From Casetext: Smarter Legal Research

Windle v. State

Court of Criminal Appeals of Alabama
Apr 20, 1976
331 So. 2d 420 (Ala. Crim. App. 1976)

Opinion

3 Div. 483.

April 20, 1976.

Appeal from the Circuit Court, Montgomery County, Richard P. Emmet, J.

George H. B. Mathews, Montgomery, for appellant.

In Davis v. State, 284 Ala. 135, 222 So.2d 719 (1969). The Supreme Court held that even though the jury was instructed in substance that a man is presumed to be innocent of a crime until it is proven beyond a reasonable doubt that he is guilty, he is nonetheless entitled to have the jury also charged to the effect that the presumption of innocence attends, the Defendant as a matter of evidence during the course and progress of the trial, until such time when the jury is convinced beyond a reasonable doubt of his guilt.
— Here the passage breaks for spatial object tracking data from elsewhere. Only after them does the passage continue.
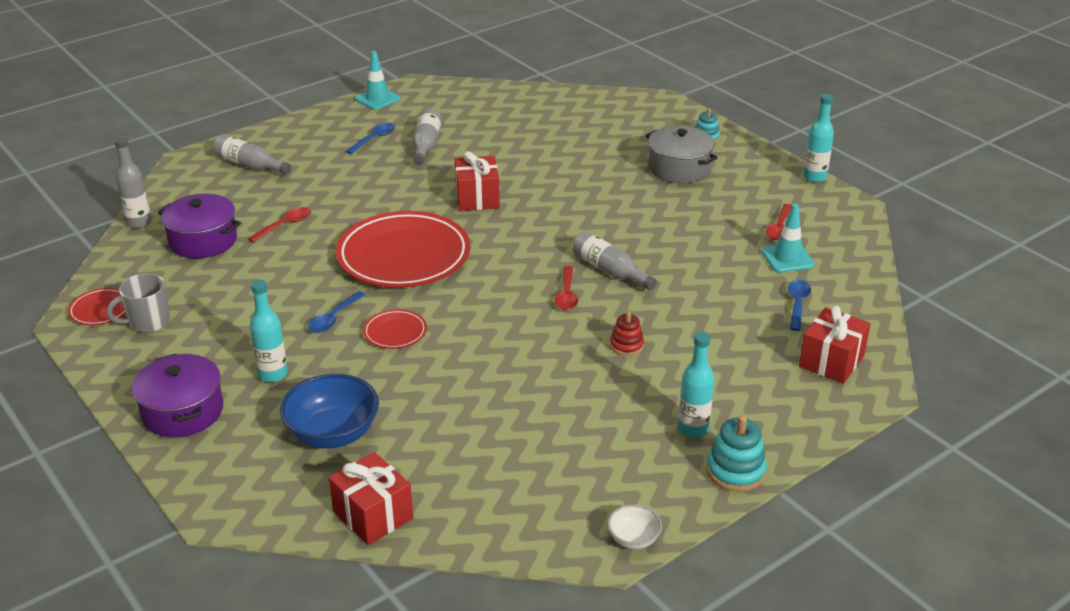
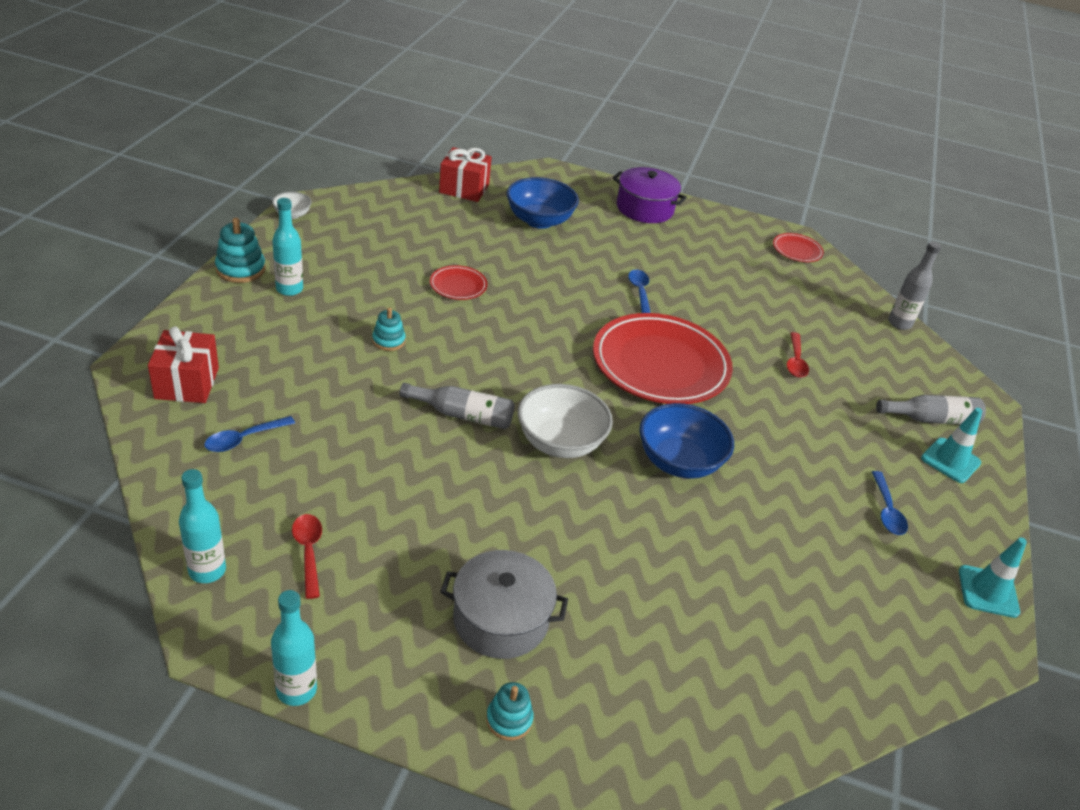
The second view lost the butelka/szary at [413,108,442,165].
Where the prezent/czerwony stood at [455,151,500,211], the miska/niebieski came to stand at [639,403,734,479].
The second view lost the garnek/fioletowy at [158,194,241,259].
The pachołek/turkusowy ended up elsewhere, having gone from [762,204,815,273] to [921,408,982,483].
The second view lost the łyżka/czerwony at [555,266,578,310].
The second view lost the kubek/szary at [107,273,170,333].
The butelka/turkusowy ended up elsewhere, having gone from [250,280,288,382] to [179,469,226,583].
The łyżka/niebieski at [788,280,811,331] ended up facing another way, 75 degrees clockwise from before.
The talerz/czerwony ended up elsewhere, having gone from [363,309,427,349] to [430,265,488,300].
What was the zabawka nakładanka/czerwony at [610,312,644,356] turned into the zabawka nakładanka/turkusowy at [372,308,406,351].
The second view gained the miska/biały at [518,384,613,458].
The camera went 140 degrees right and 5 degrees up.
William J. Baxley, Atty. Gen., and Jane LeCroy Robbins, Asst. Atty. Gen., for the State, appellee.

Whether the trial court's oral charge was sufficient in its instructions on the presumption of innocence. Bonner v. State, 52 Ala. App. 346, 282 So.2d 460, writ denied, 292 Ala. 713, 292 So.2d 463 (1974); Edwards v. State, 51 Ala. App. 433, 286 So.2d 308, cert. den., 291 Ala. 777, 286 So.2d 313 (1973); Davis v. State, 284 Ala. 135, 222 So.2d 719 1969).


The only question presented by appellant is whether the judgment of conviction should be reversed by reason of the omission from the court's oral charge (to which there was neither an objection nor an exception) of the principle that the presumption of innocence attends defendant as a matter of evidence.
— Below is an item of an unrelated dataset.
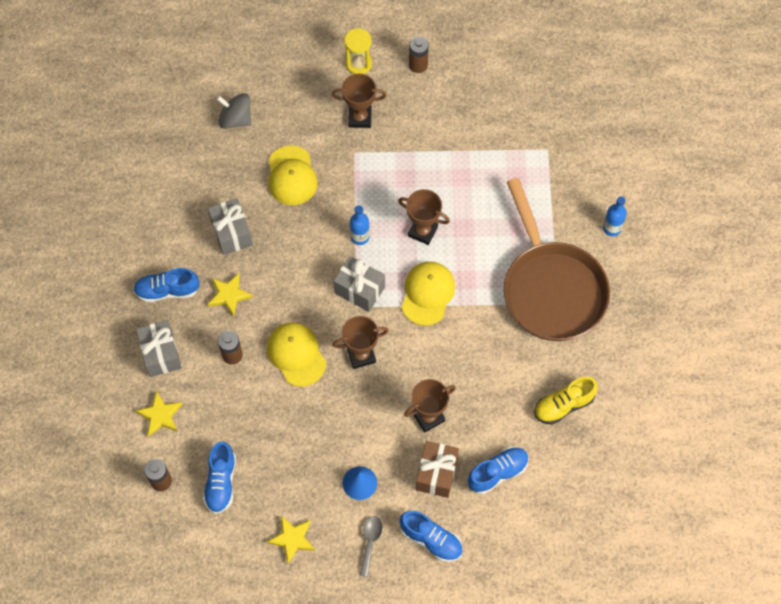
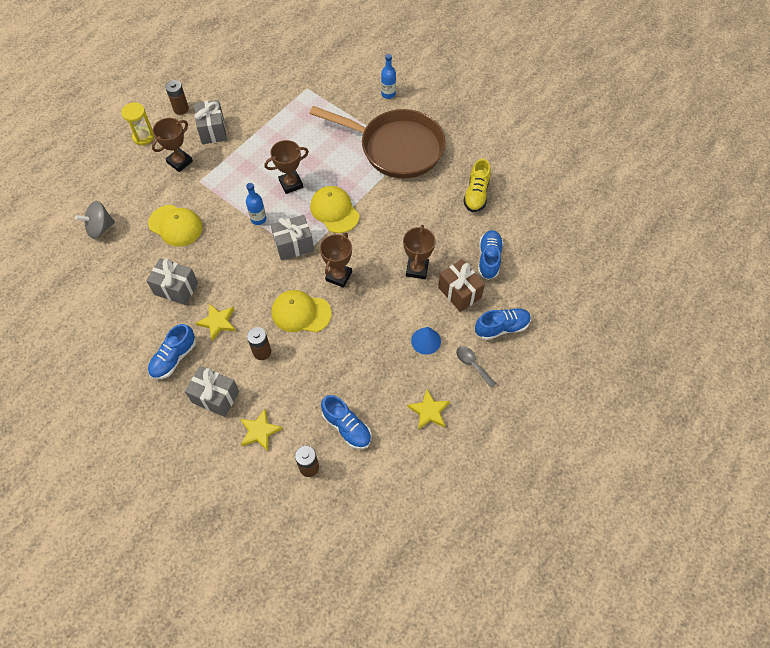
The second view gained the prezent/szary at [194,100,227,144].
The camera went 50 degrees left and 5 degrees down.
Appellant leans heavily upon Davis v. State, 284 Ala. 135, 222 So.2d 719 (1969), in which it was held that the refusal to give a written charge that defendant ". . . is presumed by law to be innocent, and that presumption of innocence attends him, as a matter of evidence . . ." was reversible error, in the absence of a covering of the principle by some portion of the court's oral charge or by some given written charge.

Neither in the oral charge nor in any written charge given in this case was it stated that the presumption of innocence attends a defendant as a matter of evidence.
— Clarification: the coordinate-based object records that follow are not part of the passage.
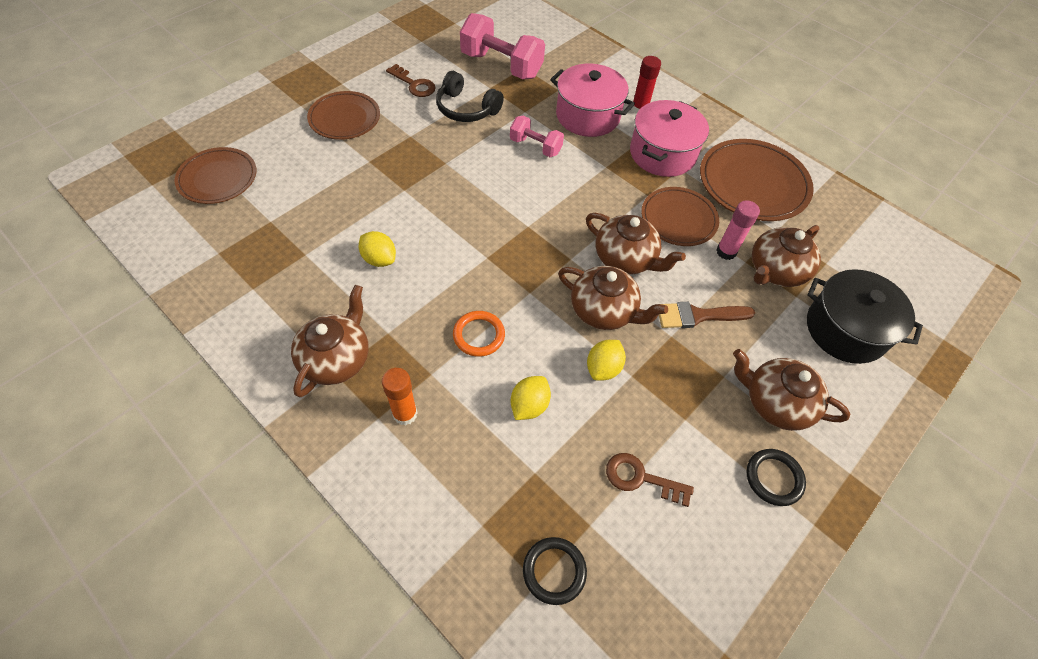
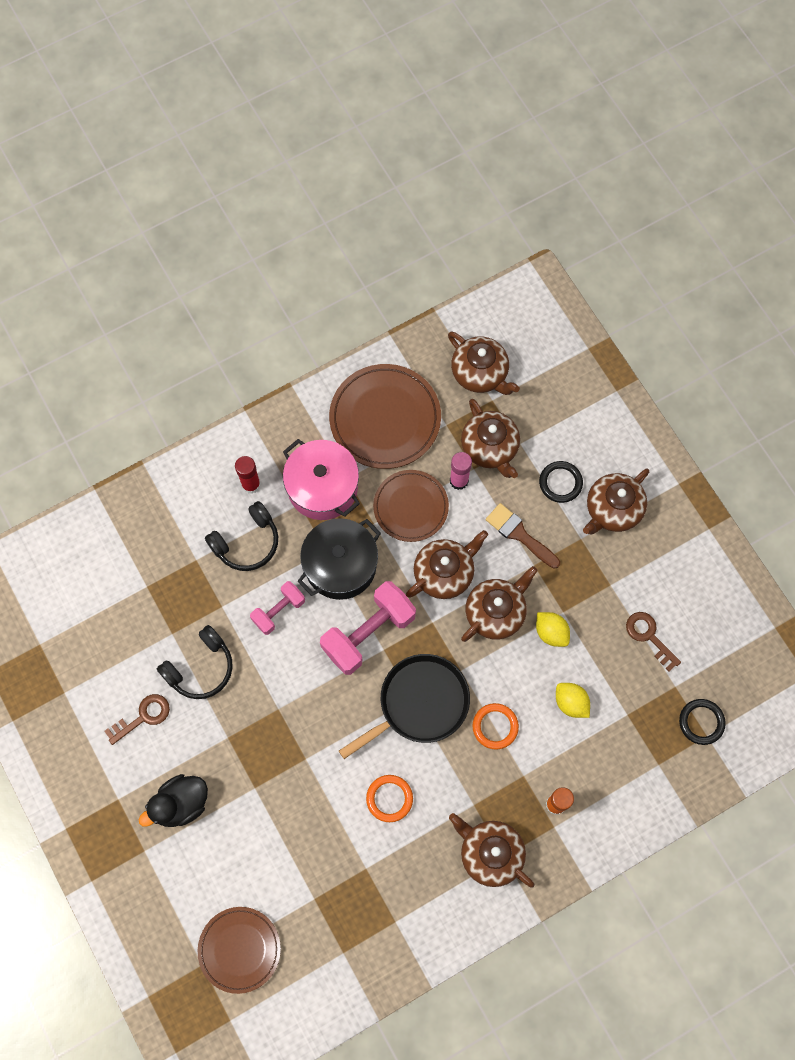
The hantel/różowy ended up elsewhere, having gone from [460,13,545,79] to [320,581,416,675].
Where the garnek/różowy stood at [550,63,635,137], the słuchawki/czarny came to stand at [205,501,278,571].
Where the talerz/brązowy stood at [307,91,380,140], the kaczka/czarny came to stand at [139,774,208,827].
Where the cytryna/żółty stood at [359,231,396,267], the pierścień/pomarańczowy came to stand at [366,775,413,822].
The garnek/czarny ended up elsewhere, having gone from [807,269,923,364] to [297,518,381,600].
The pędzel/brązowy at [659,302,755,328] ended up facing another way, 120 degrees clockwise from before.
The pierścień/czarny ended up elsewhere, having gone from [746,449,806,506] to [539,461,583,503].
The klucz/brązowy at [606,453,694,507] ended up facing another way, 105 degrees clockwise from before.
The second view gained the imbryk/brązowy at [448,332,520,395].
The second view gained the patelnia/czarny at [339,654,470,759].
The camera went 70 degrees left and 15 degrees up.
Appellant cites Jones v. U.S., 113 U.S. App.D.C. 352, 308 F.2d 307 (1962); U.S. v. Levy, 153 F.2d 995 (3d Cir. 1946); Findley v. U.S., 362 F.2d 921 (10th Cir. 1966), in support of his contention that even in the absence of a request for a particular instruction and in the absence of any objection or exception to the court's oral charge, there can be an omission of such important principles as to necessitate a reversal. In Jones and Findley, there was a failure to make it clear to the jury that the burden of proof was upon the state to convince the jury beyond a reasonable doubt of the existence of a particular essential element of the crime charged. Although the trial court charged generally on the necessity for proof of the crime charged beyond a reasonable doubt, the charge as a whole could have reasonably been construed to the effect that it was not necessary to prove beyond a reasonable doubt the existence of one particular essential element thereof. In U.S. v. Levy, supra, it was said:

"The case appears to have been tried to the jury upon the inadvertent assumption of both court and counsel that if the whiskey was sold above a certain price the sale would be illegal. But the basis for the illegality was never given to the jury."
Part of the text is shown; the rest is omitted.